I am using itextsharp dll to convert HTML to PDF.

我正在使用 itextsharp dll 将 HTML 转换为 PDF。

The HTML has some Unicode characters like α, β... when I try to convert HTML to PDF, Unicode characters are not shown in PDF.

HTML 有一些 Unicode 字符,如 α、β... 当我尝试将 HTML 转换为 PDF 时,Unicode 字符未显示在 PDF 中。

My function:

我的功能:

Document doc = new Document(PageSize.LETTER);

using (FileStream fs = new FileStream(Path.Combine("Test.pdf"), FileMode.Create, FileAccess.Write, FileShare.Read))
{
    PdfWriter.GetInstance(doc, fs);

    doc.Open();
    doc.NewPage();

    string arialuniTff = Path.Combine(Environment.GetFolderPath(Environment.SpecialFolder.Fonts),
                                      "ARIALUNI.TTF");

    BaseFont bf = BaseFont.CreateFont(arialuniTff, BaseFont.IDENTITY_H, BaseFont.EMBEDDED);

    Font fontNormal = new Font(bf, 12, Font.NORMAL);

    List<IElement> list = HTMLWorker.ParseToList(new StringReader(stringBuilder.ToString()),
                                                 new StyleSheet());
    Paragraph p = new Paragraph {Font = fontNormal};

    foreach (var element in list)
    {
        p.Add(element);
        doc.Add(p);
    }

    doc.Close();
}

采纳答案by Chris Haas

When dealing with Unicode characters and iTextSharp there's a couple of things you need to take care of. The first one you did already and that's getting a font that supports your characters. The second thing is that you want to actually register the font with iTextSharp so that its aware of it.

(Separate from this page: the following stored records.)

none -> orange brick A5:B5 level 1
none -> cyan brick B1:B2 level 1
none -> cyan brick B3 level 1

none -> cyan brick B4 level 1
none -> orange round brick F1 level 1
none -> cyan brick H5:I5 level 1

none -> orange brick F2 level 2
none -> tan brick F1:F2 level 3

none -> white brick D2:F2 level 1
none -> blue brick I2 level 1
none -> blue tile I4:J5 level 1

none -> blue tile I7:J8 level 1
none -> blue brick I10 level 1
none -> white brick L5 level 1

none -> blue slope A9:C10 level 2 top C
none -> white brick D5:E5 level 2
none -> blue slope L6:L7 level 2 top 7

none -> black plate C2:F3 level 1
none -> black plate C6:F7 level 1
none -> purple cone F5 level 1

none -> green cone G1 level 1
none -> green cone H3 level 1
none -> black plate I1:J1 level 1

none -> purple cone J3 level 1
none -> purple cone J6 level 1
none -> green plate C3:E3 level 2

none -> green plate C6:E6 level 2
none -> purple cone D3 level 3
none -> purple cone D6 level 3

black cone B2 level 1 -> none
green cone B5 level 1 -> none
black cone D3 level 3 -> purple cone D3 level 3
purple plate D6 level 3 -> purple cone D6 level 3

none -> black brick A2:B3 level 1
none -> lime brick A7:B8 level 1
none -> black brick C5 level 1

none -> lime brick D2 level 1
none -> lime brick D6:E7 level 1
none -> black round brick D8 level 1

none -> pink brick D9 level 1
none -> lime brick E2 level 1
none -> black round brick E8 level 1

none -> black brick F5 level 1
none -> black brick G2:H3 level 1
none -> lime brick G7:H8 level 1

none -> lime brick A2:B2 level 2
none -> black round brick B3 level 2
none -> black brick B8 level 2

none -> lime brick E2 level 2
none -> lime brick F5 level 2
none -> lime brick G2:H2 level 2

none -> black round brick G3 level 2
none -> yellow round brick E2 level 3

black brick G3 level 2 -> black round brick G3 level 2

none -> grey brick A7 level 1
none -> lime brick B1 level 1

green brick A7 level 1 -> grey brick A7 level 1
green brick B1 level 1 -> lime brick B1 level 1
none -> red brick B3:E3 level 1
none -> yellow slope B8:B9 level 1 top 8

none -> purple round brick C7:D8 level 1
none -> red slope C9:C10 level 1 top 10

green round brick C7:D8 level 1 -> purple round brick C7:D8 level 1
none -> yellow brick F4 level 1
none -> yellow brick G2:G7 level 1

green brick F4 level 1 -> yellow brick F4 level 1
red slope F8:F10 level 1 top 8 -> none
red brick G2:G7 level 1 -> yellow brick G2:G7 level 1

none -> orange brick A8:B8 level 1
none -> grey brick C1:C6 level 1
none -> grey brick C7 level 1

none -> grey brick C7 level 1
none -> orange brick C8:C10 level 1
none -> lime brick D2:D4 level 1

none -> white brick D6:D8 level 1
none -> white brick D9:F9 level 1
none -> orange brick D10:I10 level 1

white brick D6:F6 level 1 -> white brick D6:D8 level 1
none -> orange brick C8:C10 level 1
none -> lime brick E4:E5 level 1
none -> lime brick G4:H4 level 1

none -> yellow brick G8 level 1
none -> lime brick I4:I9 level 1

在处理 Unicode 字符和 iTextSharp 时,您需要注意几件事。你已经做的第一个,那就是得到一种支持你的角色的字体。第二件事是你想用 iTextSharp 实际注册字体,以便它知道它。

//Path to our font
string arialuniTff = Path.Combine(Environment.GetFolderPath(Environment.SpecialFolder.Fonts), "ARIALUNI.TTF");
//Register the font with iTextSharp
iTextSharp.text.FontFactory.Register(arialuniTff);

Now that we have a font we need to create a StyleSheetobject that tells iTextSharp when and how to use it.

现在我们有了一个字体,我们需要创建一个StyleSheet对象来告诉 iTextSharp 何时以及如何使用它。

//Create a new stylesheet
iTextSharp.text.html.simpleparser.StyleSheet ST = new iTextSharp.text.html.simpleparser.StyleSheet();
//Set the default body font to our registered font's internal name
ST.LoadTagStyle(HtmlTags.BODY, HtmlTags.FACE, "Arial Unicode MS");

The one non-HTML part that you also need to do is set a special encodingparameter. This encoding is specific to iTextSharp and in your case you want it to be Identity-H. If you don't set this then it default to Cp1252(WINANSI).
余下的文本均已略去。